Что касается условного осуждения, то, не взирая на сравнительную новизну этого института, он получил уже весьма большое распространение не только вширь, но и в глубь. Дело в том, что первоначально применение условного осуждения допускалось только в случаях незначительных сравнительно поступков и незначительного сравнительно наказания, как-то: денежного штрафа или краткосрочного лишения свободы. Жизнь же скоро показала, что не только число поступков, за которые его оказывается целесообразным применять, все больше и больше, но что и самый характер поступков, где его следует применять, должно видоизменить.

В штате Нью-Йорк в 1893 г. был издан закон, по которому условное осуждение применимо лишь к деяниям, влекущим за собою не более десяти лет заключения; a законом 1903 г. оно распространено и на тягчайшие преступления, за исключением только тех, за которые следует смертная казнь или пожизненное заключение. За Нью-Йорком в этом отношении последовало несколько других штатов. За Америкой же следует Европа и при том с достойной особого внимания быстротой. Например, во Франции закон об условном осуждении введен в 1891 г., a в 1901 г. его автор, сенатор Беранже, уже вносит законопроект о расширении действия этого закона, как вполне оправдавшего возлагавшиеся на него надежды по сокращению надобности в чрезмерном применении репрессивных мер. По поводу этого института, данного человечеству уголовной практикой американской жизни, должно сказать, что он представляет собою знамение глубокого переворота, происшедшего во взгляде на преступника и права общества на расправу с ним. Переворот этот можно иллюстрировать сопоставлением с видоизменениями, происшедшими во взглядах на военного врага. Что делали в разные эпохи с внешними врагами? Сперва убивали; затем, превращали в рабство; затем, наконец, стали заключать с ними мир на известных условиях. В том же роде перемены происходят в обращении с внутренним врагом— с преступниками: сперва их убивали (кровавая месть); потом перешли к уголовному рабству (заключение); теперь вводят условное осуждение, т. е. заключают с осужденным на известных условиях мир.

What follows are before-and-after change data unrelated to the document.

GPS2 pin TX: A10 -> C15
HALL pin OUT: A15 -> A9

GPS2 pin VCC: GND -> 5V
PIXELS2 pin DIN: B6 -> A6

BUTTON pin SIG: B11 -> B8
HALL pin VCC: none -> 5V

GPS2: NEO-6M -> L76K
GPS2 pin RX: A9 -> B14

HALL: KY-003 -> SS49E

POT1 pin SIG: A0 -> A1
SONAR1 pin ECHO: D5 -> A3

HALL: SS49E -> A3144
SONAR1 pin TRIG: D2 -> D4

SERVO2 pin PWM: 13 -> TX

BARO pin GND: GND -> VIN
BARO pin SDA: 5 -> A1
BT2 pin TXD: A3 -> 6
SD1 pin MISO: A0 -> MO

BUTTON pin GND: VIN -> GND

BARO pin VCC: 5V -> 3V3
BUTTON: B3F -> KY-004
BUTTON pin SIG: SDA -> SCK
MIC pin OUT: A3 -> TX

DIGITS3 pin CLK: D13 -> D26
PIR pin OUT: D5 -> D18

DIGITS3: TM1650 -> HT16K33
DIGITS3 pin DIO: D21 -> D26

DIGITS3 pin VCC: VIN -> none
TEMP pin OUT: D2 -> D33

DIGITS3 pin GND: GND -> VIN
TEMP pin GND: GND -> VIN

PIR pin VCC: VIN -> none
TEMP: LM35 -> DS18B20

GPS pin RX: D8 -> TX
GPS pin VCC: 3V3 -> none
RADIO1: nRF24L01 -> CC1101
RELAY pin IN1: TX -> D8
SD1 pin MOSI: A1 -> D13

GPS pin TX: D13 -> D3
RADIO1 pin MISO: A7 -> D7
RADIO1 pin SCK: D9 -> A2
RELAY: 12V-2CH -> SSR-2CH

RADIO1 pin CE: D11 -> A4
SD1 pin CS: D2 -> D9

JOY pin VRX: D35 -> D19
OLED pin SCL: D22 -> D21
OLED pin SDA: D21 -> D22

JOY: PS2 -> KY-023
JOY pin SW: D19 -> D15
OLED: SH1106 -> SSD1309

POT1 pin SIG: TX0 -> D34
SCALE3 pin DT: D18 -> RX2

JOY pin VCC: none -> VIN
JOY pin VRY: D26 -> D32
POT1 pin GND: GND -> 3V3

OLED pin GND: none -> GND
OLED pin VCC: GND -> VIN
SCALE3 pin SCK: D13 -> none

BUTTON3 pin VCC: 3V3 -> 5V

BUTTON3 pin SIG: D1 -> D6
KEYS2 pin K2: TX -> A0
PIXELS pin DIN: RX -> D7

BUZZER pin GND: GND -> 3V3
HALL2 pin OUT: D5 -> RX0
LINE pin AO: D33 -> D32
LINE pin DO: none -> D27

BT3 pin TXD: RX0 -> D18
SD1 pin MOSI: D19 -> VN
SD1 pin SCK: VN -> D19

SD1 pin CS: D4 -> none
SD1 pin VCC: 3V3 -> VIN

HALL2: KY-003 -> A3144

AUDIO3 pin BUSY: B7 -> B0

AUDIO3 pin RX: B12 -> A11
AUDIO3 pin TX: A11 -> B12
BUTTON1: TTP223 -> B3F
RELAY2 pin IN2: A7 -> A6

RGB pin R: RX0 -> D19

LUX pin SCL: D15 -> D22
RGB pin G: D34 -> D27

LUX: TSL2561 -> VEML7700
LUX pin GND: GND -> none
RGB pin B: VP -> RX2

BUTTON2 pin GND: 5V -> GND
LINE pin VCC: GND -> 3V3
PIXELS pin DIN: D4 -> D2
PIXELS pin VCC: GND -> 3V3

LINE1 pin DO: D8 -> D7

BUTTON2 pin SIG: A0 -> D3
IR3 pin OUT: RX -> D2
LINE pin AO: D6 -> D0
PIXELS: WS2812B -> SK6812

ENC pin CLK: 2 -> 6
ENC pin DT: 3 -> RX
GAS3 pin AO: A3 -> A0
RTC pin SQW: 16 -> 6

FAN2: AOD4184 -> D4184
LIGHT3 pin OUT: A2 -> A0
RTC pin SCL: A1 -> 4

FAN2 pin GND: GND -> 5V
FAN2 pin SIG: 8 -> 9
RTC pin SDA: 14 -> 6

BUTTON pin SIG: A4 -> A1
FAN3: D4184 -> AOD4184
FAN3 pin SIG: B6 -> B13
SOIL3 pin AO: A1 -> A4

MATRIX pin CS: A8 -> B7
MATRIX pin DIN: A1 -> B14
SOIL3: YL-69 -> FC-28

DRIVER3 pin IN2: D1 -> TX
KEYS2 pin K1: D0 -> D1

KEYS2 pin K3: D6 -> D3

Условное осуждение есть мера судебная, так как, применяя сто, судья отпускает обвиненного им субъекта без применения к нему соответствующего наказания. Отпуск же обвиненного ранее отбытия им всего наказания, к которому он был судом приговорен, практиковался еще раньше, но как мера, применяемая не судом, a тюремной администрациею. Это оказалось средством весьма целесообразным для воздействия на заключенных в исправительном духе. Институт этот, известный под названием досрочного освобождения, производимого на слово заключенного (release on раrole), что он обязуется к добронравному поведению на свободе, иначе подвергается снова заключению, получил повсюду популярность в пенитенциарном деле сравнительно давно. Но в Америке из него вырос совершенно новый институт, составляющий, так сказать, последнее слово современного уголовного правосудия. A именно: постановление судами приговоров о наказании с неопределенным сроком (indeterminate sentence). В силу такого приговора размер и продолжительность заключения определяется тюремною администрациею. С этой стороны это было бы тем же досрочным освобождением. Но тут это связано с отбытием самого наказания в исправительных заведениях нового типа, получившего название реформаторий. Это заведения, устраиваемые в видах перевоспитания взрослых субъектов на началах, применявшихся обыкновенно лишь к малолеткам. Сюда приговаривают обвиняемых среднего возраста от 16 до 30 лет, того возраста, который считается критическим для карьеры, так называемых, привычных преступников: кто выйдет из этого возраста, не сделавшись таковым, тот, по наблюдениям компетентных лиц, уже им не делается. Для перевоспитания попадающих в эти заведения применяются самые разнообразные приемы физического, умственного и нравственного влияния.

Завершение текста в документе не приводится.